CSKA followers say the police and their elite masters, not the army, were the real oppressors under communism. The military was the great leveler in Bulgaria, drafting every able-bodied man in the country. Its team is really the people’s team, Angelov said. “The army had no business with people’s lives, telling people what to write, think, feel,” said Angelov. “The police did.”

But asked why CSKA keeps the red star, Angelov suggested communism often gets a bum rap in Bulgaria, where many remember the Soviet Union as a Slavic cousin and protector. “That thing that was in Bulgaria was not the same as in North Korea or Cuba under Castro,” he said.

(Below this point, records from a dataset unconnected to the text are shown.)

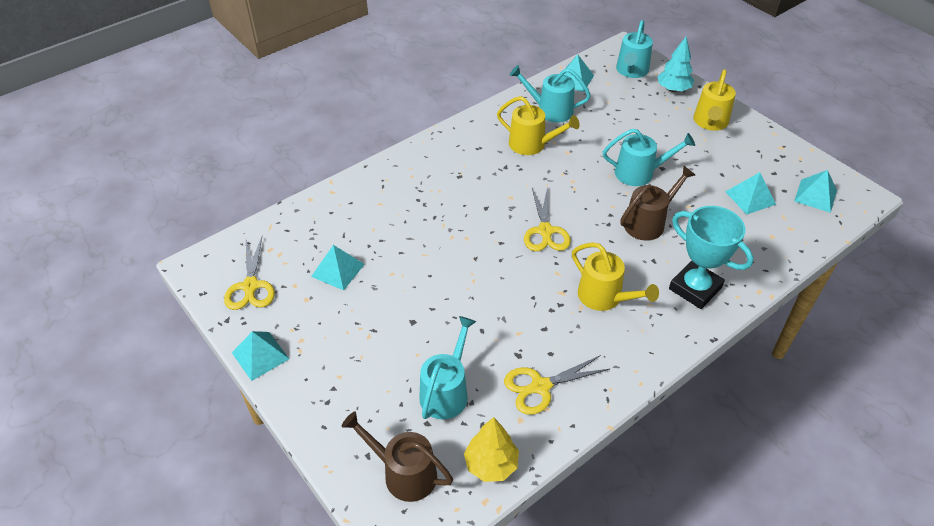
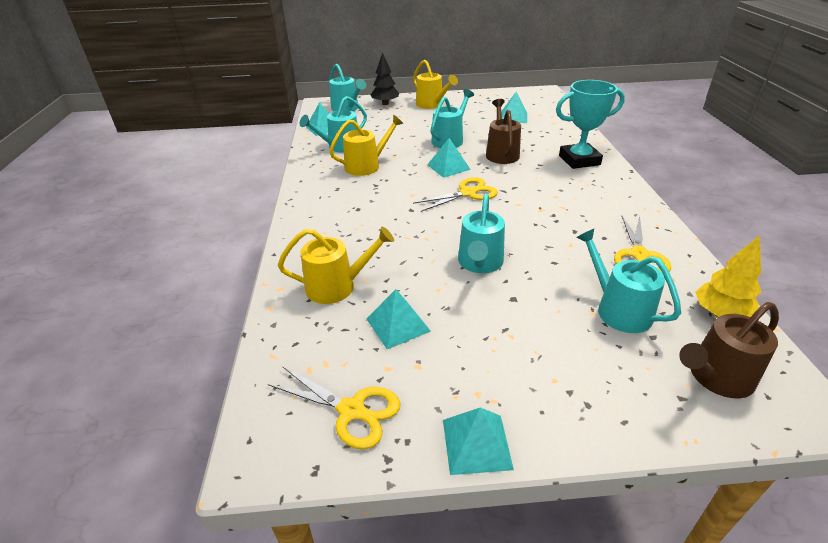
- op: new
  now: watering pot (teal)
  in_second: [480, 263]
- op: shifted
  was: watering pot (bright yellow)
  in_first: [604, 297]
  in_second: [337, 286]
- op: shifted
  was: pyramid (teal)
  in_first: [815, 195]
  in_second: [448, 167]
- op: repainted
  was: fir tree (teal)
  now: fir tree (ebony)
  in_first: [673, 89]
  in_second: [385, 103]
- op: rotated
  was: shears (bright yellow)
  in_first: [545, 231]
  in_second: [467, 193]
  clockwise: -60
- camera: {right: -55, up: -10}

CSKA has won more titles in its history and currently holds third place in the Bulgaria league, one spot ahead of Levski. But scandals bedevil the team. Coach Ioan Andone resigned on March 30 after only two months on the job, financial troubles have marred the team’s image and striker Orlin Orlinov was recently arrested for allegedly beating his girlfriend, a model and reality television star.

Levski isn’t doing much better. Team owner Todor Batkov, a lawyer for the team’s previous owner, Russian oligarch Michael Cherney, has come under fire for allegedly mishandling team funds. Coach Georgi Ivanov is unpopular, too. Batkov refused his recent offer to resign after the team lost 3-0 to Bulgarian league frontrunners Litex.

Scandals and concerns over poor management have damaged Bulgarian football in the past decade, said CSKA spokesman Vladimir Roupov. Crumbling facilities have also harmed the game, he said. Municipalities often own the stadiums, but the teams lease them. As a result, no one has an incentive to invest in maintenance.

Only a quarter of the 40,000 seats in the national stadium where Levski and CSKA played on March 27 were full, Roupov said. In the early 1990s, a game in the everlasting derby would have attracted at least twice as many people.

Fans at the March 27 match left disappointed. The game resulted in a goalless draw.